As far as acting goes everyone did a fantastic job. Say what you will about Tom Cruise, the man can act. There’s never a moment in the movie where his crazy shenanigans from the real world bleed through and distort the experience. Everything is erased and I’m instantly sold on the character he’s playing. As good as he is though my favorite would have to be Simon Pegg who never fails to spark laughter from the crowd while on screen. Compared to the action packed serious tone the movie has going on Pegg’s antics never feel out of place and are a much welcomed comic relief. Especially after some of the gut wrenching scenes in Dubai.
Last, as you can tell I’ve mentioned characters by their real world names instead of their character’s name. Apart from Ethan Hunt I couldn’t recall any of their names if you asked me to, and not even sure if I could given multiple choices. I don’t want to chalk it up to a lack of attention on my part since I was immediately captivated from start to finish, nor do I want to say I wasn’t emotionally attached to these characters since I was. I genuinely liked each character and cared about what happened to them but I’m guessing that everything is moving so quickly that you don’t get to know the characters more than just the roles they play within the movie. Keep in mind though, this and half of the first movie are the only Mission Impossible movies that I’ve seen so I’ve refrained from looking up any additional info to keep this blog with the mindset of this being the first Mission Impossible movie I’ve seen to give an idea of what the movie feels like to a newcomer.
In summary: Without seeing previous mission impossibles I was still able to enjoy this newest addition to these series. Fast paced and full of fun action and tense scenes make for a roller coaster ride of a movie that does not disappoint in any aspect. Though some skeptics may question believability it’s easy to suspend disbelief and watch as this adventure unfolds before you.

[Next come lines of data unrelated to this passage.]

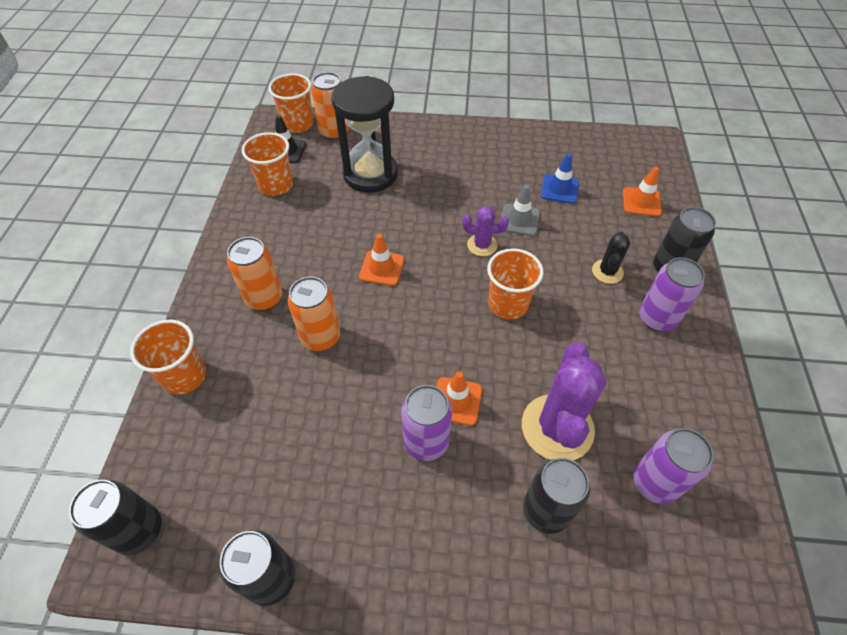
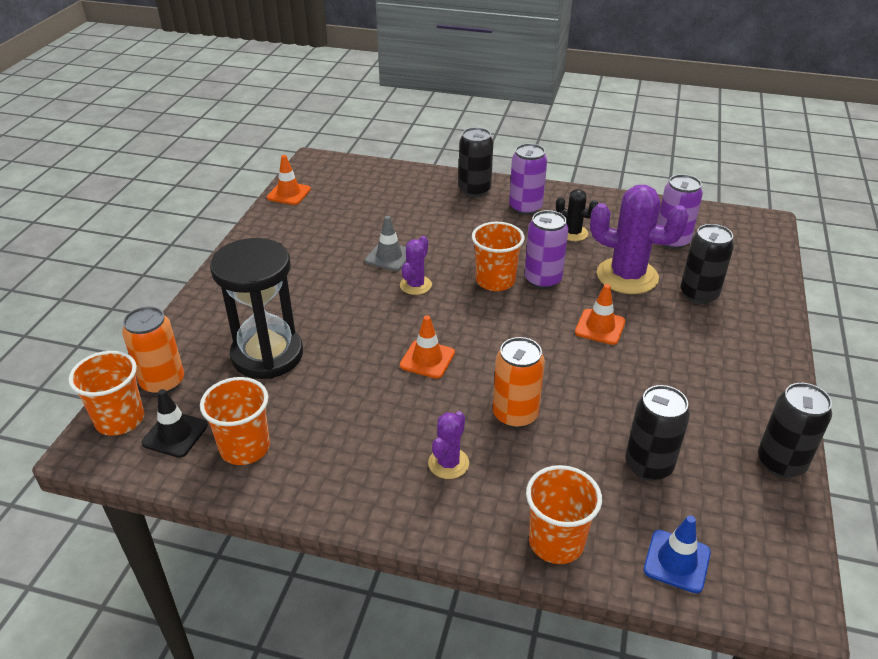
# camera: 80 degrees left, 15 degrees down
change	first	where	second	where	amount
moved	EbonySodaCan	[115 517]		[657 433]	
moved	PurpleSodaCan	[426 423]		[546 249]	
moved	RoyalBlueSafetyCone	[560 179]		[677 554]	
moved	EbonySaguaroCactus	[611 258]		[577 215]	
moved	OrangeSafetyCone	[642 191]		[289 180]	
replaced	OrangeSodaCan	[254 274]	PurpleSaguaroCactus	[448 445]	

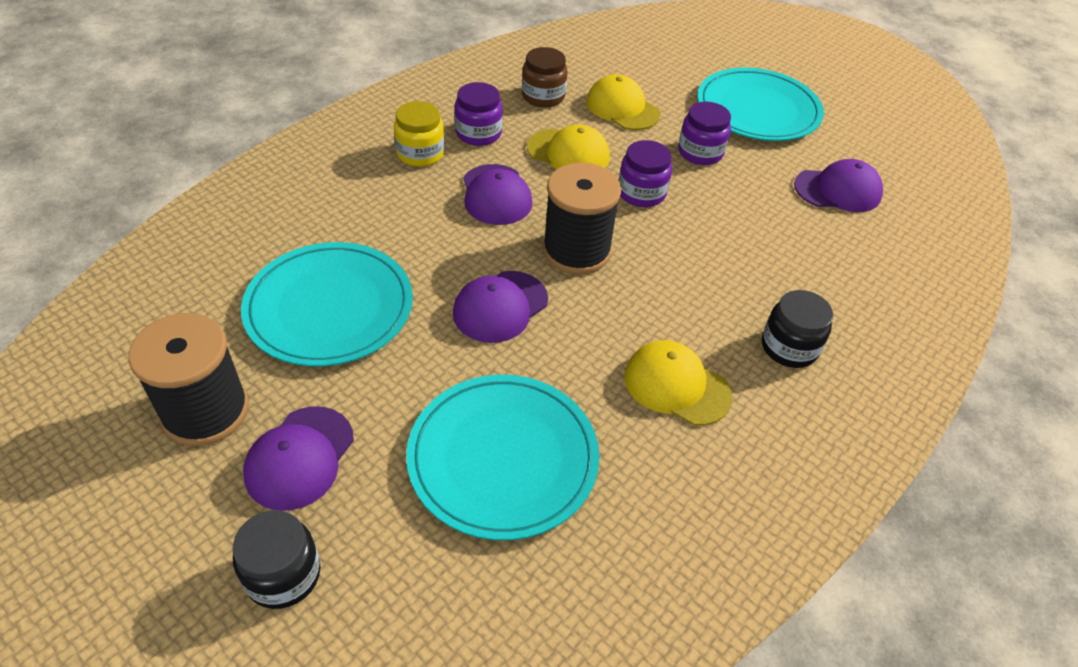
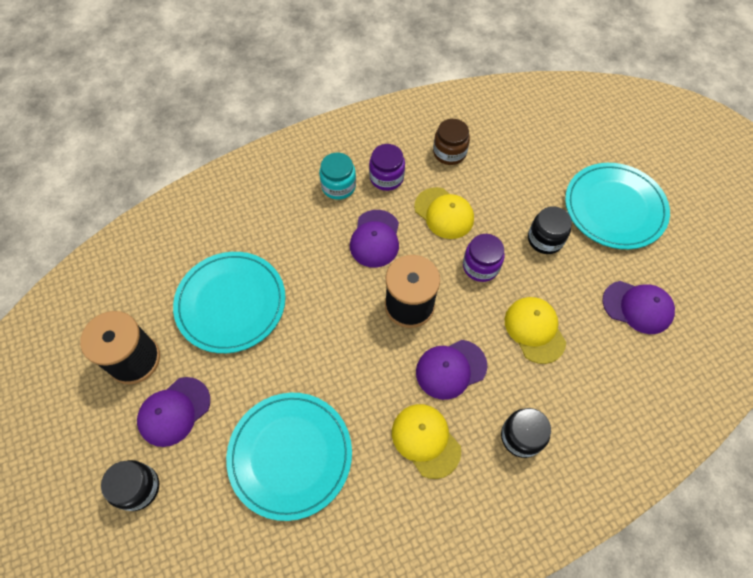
# camera: 25 degrees right, 15 degrees up
change	first	where	second	where	amount
moved	PurpleBaseballCap	[500 307]		[451 370]	
moved	BrightYellowBaseballCap	[623 102]		[535 330]	
recoloured	BrightYellowJamJar	[419 134]	TealJamJar	[337 176]	
recoloured	PurpleJamJar	[704 133]	EbonyJamJar	[550 230]	

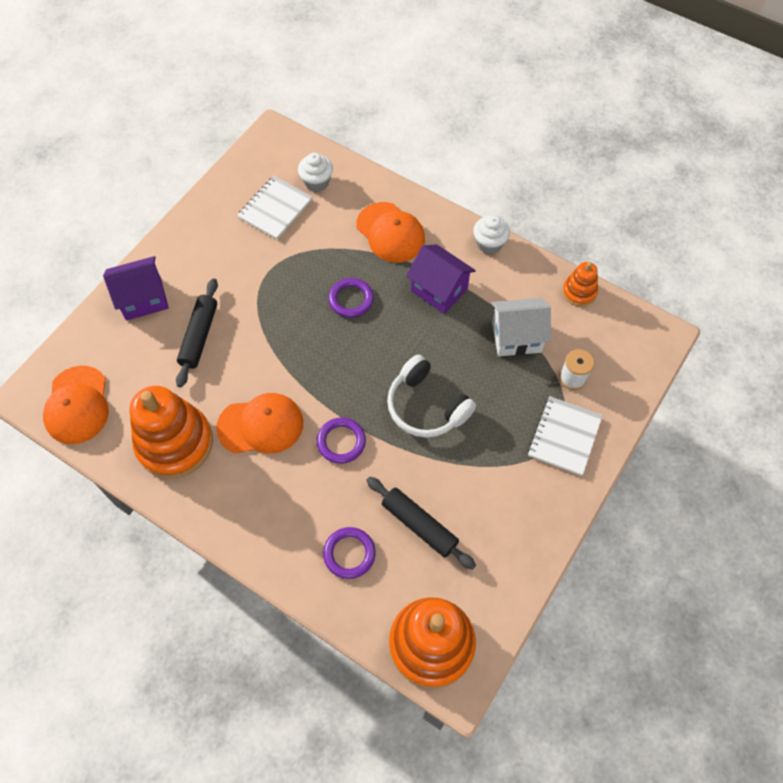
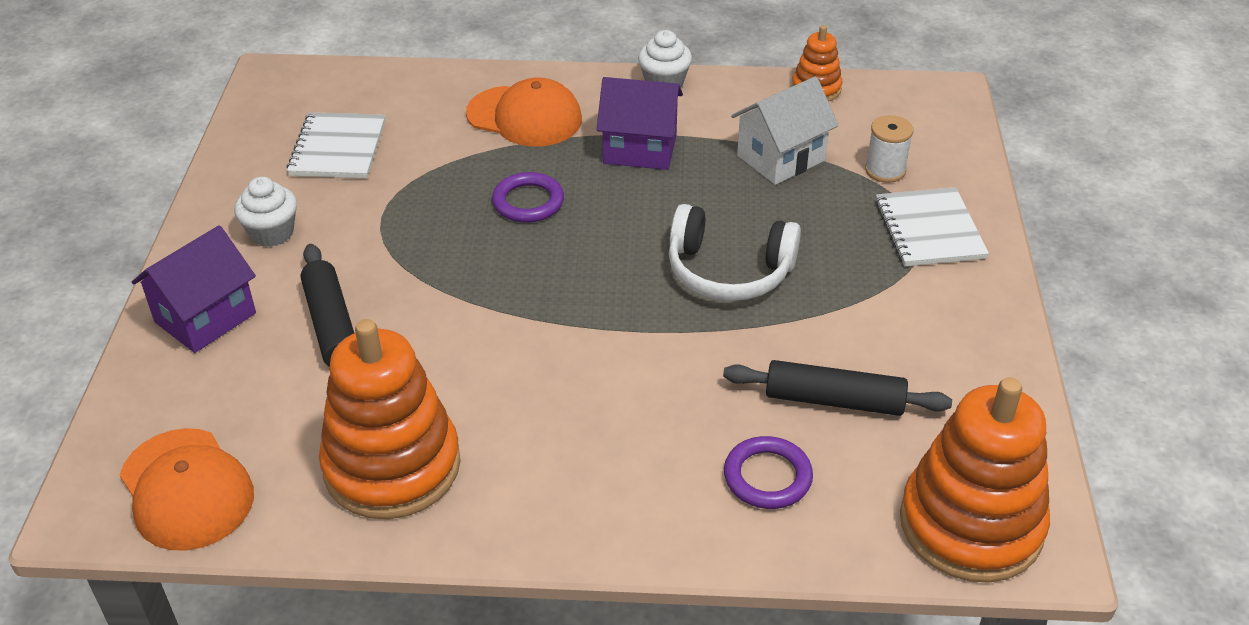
# camera: 30 degrees left, 20 degrees down
change	first	where	second	where	amount
removed	OrangeBaseballCap	[259 423]			
removed	PurpleHoop	[341 440]			
moved	SnowWhiteFairyCake	[315 172]		[265 212]	

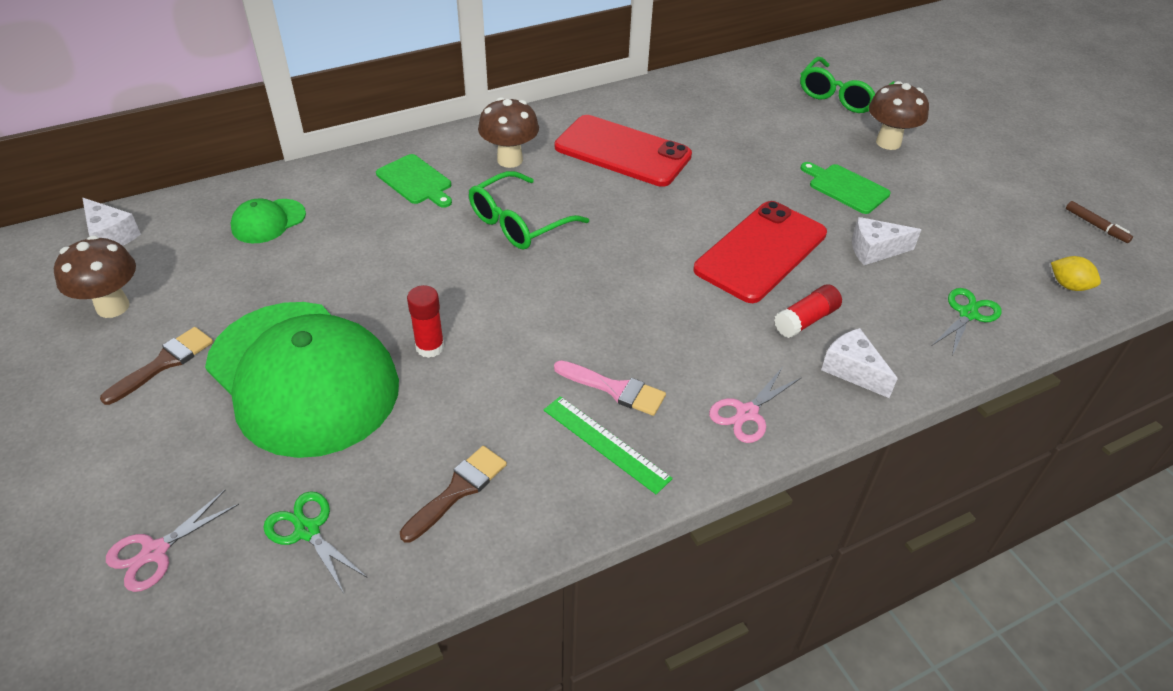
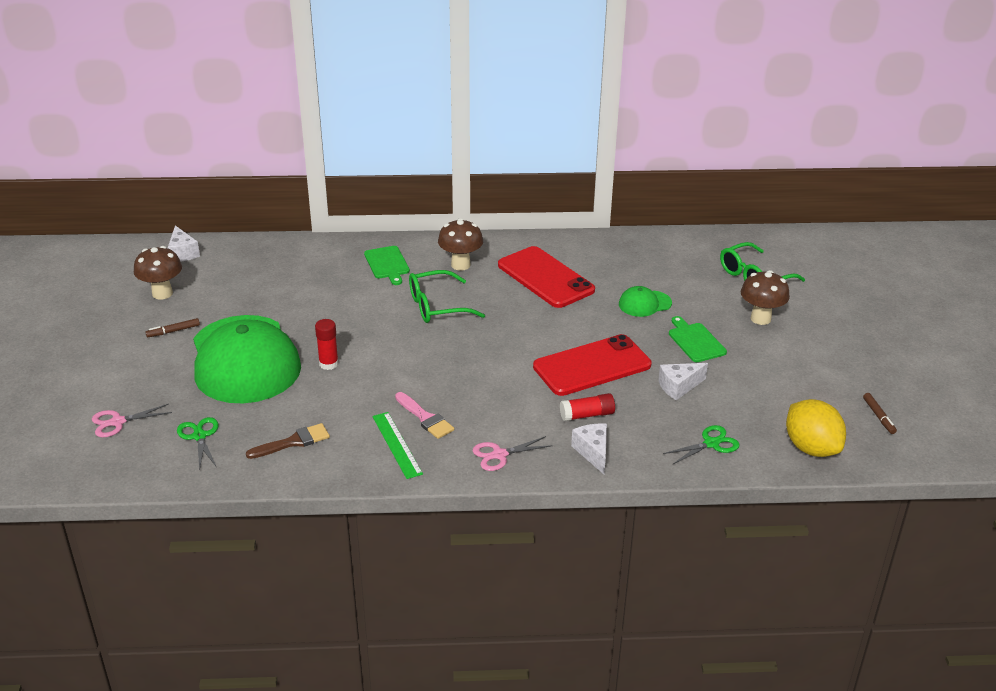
# camera: 25 degrees right, 10 degrees down
change	first	where	second	where	amount
moved	LeafGreenBaseballCap	[268 221]		[645 301]	
replaced	BrownPaintbrush	[156 366]	BrownMarker	[172 327]	
turned	SnowWhiteCheeseWedge	[886 241]		[683 381]	45 degrees counterclockwise
resized	BrightYellowToyLemon	[1076 273]		[816 428]	x1.97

Now getting back to The Dark Knight Rises. I think you’d have a hard time finding someone who isn’t excited about Christopher Nolan’s latest go around with the Batman series. I’m definitely included in the huge group so having a chance to see the first six minutes was an opportunity that I just couldn’t pass up. By now you’ve either seen it, read up on it, or avoiding it so I’ll spare you the details and get straight to how I felt. Complaints have been surfacing about how difficult it is to understand Tom Hardy’s take on Bane’s voice. I was lenient when I heard him in the trailer and chalked it up to just needing to pay careful attention which when doing so I could hear what he was saying. However, in this prologue even though I was glued to the screen no amount of straining helped me hear what he was saying. I was only able to catch handfuls of words in each sentence only to have a whole other layer of difficulty added on when the loud sounds of the airplane in the scene drowned him out further. This kind of killed the mood for me and left me wanting to say I liked what I saw more than I did. The action scenes were nice and pretty awesome to watch but I’m going to have a hard time getting invested if I can’t understand Bane, no matter what’s on screen. Hopefully this will be taken care of in post production and will be made more audible once the finish product arrives in July.